Я уже не могла принимать щедрые знаки внимания от Альберта — этот отпуск как компенсацию за его флирт с Анной Мейер-Шмид, проект «Машинхен» как искупление того, что он не упомянул мое имя в статье об относительности в 1905 году, — взамен того, что, как он прекрасно знал, я хотела получить в качестве возмещения. Работу. Я замкнулась в своей раковине, как моллюск, в которого я когда-то не позволяла себе превратиться. Этот твердый защитный слой был необходим, чтобы выжить в бурных водах, которыми теперь были наши отношения с Альбертом.

Передо мной простиралась прекрасная Энгадинская долина, и этот вид на миг смягчил мое душевное смятение. Лазурная река Эн перерезала зеленую долину, и высокие горные вершины в снежных шапках образовывали эффектный фон. Живописные городки со шпилями усеивали долину, тропы бежали по холмам, словно мазки краски. Я знала, зачем Альберт привез меня сюда: чтобы пробудить старые воспоминания и теплые чувства. Чувства, которые казались далекими воспоминаниями. Чувства, которые должны заставить меня забыть о его прегрешениях.
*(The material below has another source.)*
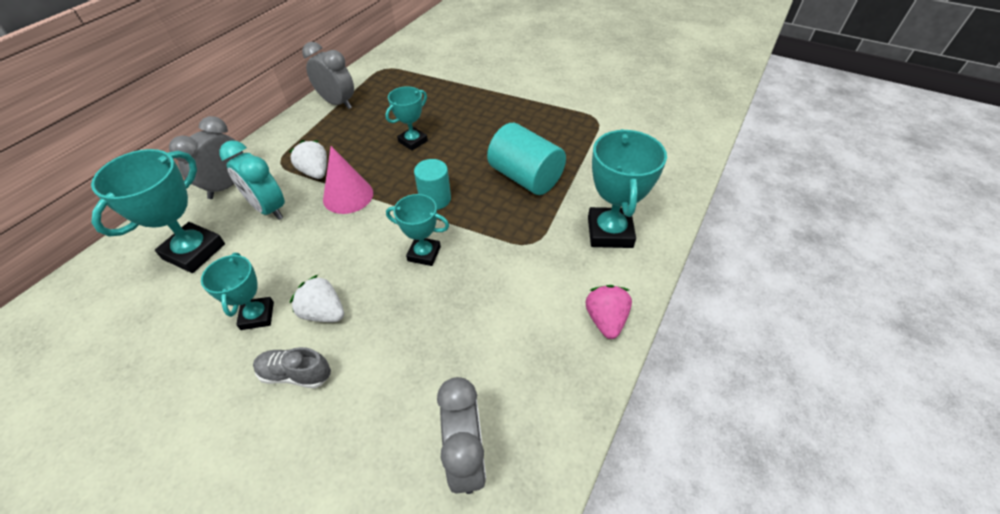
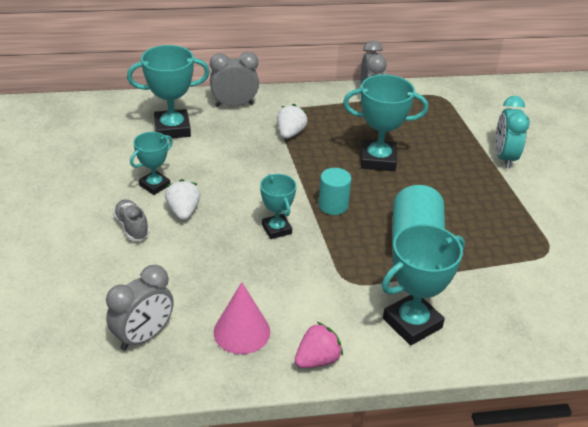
camera: 50 degrees right, 10 degrees down
(269, 209) = (236, 135): turquoise clock -> turquoise clock (504, 158)
(348, 196) = (287, 162): pink cone -> pink cone (242, 331)
(413, 141) = (378, 160): turquoise trophy -> turquoise trophy, size x1.63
Альберт уложил спящего Ханса Альберта на мягкую, поросшую мхом зеленую лужайку, снял с себя пиджак и укрыл им нашего сына. Отвернувшись, чтобы он не видел моего взгляда, я снова стала любоваться открывшимся нам видом. Альберт подошел ко мне и обнял за плечи. Я вздрогнула от его прикосновения.

— Верховья реки Рейн вон за тем хребтом, Долли.

Альберт показал рукой вдаль.

Я не шелохнулась. Неужели он думает, что я дрогну от этого «Долли»? Я уже не та простодушная девушка, какой была когда-то.

— А перевал Малоя — вон там. — Альберт указал на расщелину между двумя горами. — Он соединяет Швейцарию с Италией.

Я не ответила.

— От него всего несколько миль до перевала Сплюген. Помнишь наш день там? — Он обхватил меня другой рукой и пристально взглянул мне прямо в глаза. Я встретилась с ним взглядом, но по-прежнему молчала.

— Помнишь, мы называли это нашим богемным медовым месяцем? — сказал Альберт.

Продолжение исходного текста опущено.